Finally, the following example displays the raw HTML for the JNode home page:
cat --urls http ://www.jnode.org/
Syntax specification
The syntax for the cat command is defined in fs/descriptors/org.jnode.fs.command.xml.
The relevant section of the document is as follows:
39 <extension point="org.jnode.shell.syntaxes"> 40 <syntax alias="cat"> 41 <empty description="copy standard input to standard output"/> 42 <sequence description="fetch and concatenate urls to standard output"> 43 <option argLabel="urls" shortName="u" longName="urls"/> 44 <repeat minCount="1"> 45 <argument argLabel="url"/> 46 </repeat> 47 </sequence> 48 <repeat minCount="1" description="concatenate files to standard output"> 49 <argument argLabel="file"/> 50 </repeat> 51 </syntax>
Line 39: "org.jnode.shell.syntaxes" is an extension point for command syntax.
Line 40: The syntax entity represents the entire syntax for a command. The alias attribute is required and associates a syntax with a command.

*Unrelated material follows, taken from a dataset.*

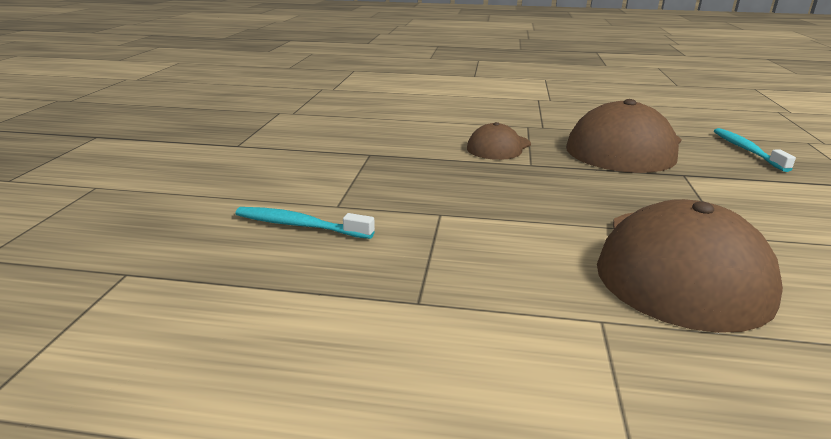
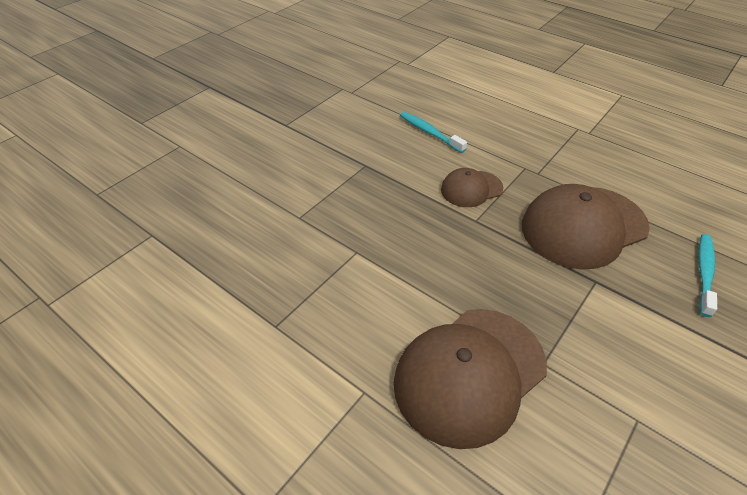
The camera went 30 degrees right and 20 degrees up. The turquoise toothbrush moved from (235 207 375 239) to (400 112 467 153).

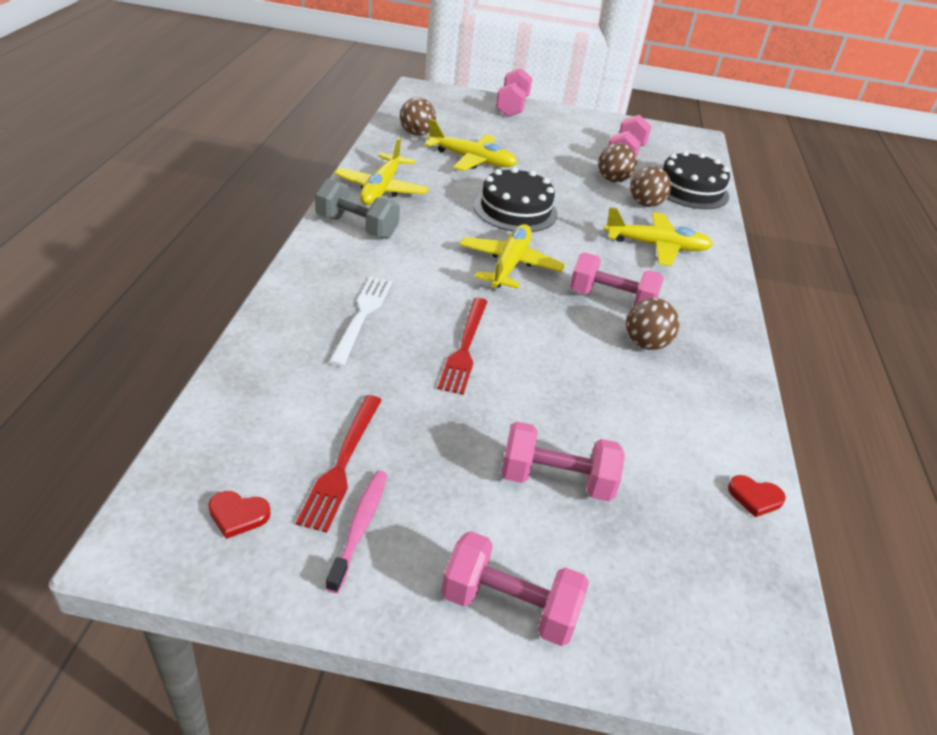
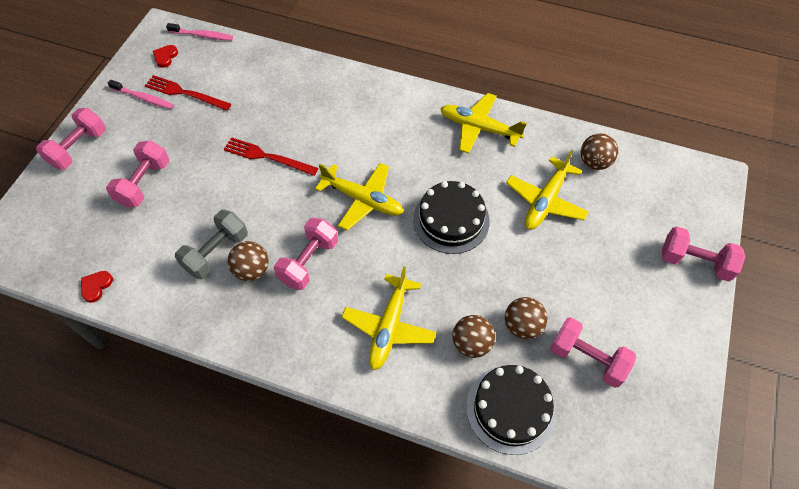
The camera went 105 degrees right and 20 degrees up. The white fork at (329 277 392 366) disappeared. The pink toothbrush at (166 23 233 41) appeared. The grey dumbbell moved from (315 178 400 239) to (175 210 248 279).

Line 41: When parsing a command line, the empty tag does not consume arguments. This is a description of the cat command.
Line 42: A sequence tag represents a group of options and arguments, and others.
Line 43: An option tag is a command line option, such as -u and --urls. Since -u and --urls are actually one and the same option, the argLable attribute identifies an option internally.
Line 44: An option might be used more than once on a command line. When minCount is one or more, an option is required.
Line 45: An argument tag consumes one command line argument.
Line 48: When minCount is 1, an option is required.
Line 49: An argument tag consumes one command line argument.
The cat command is implemented in CatCommand.java. The salient parts of the command's implementation are as follows.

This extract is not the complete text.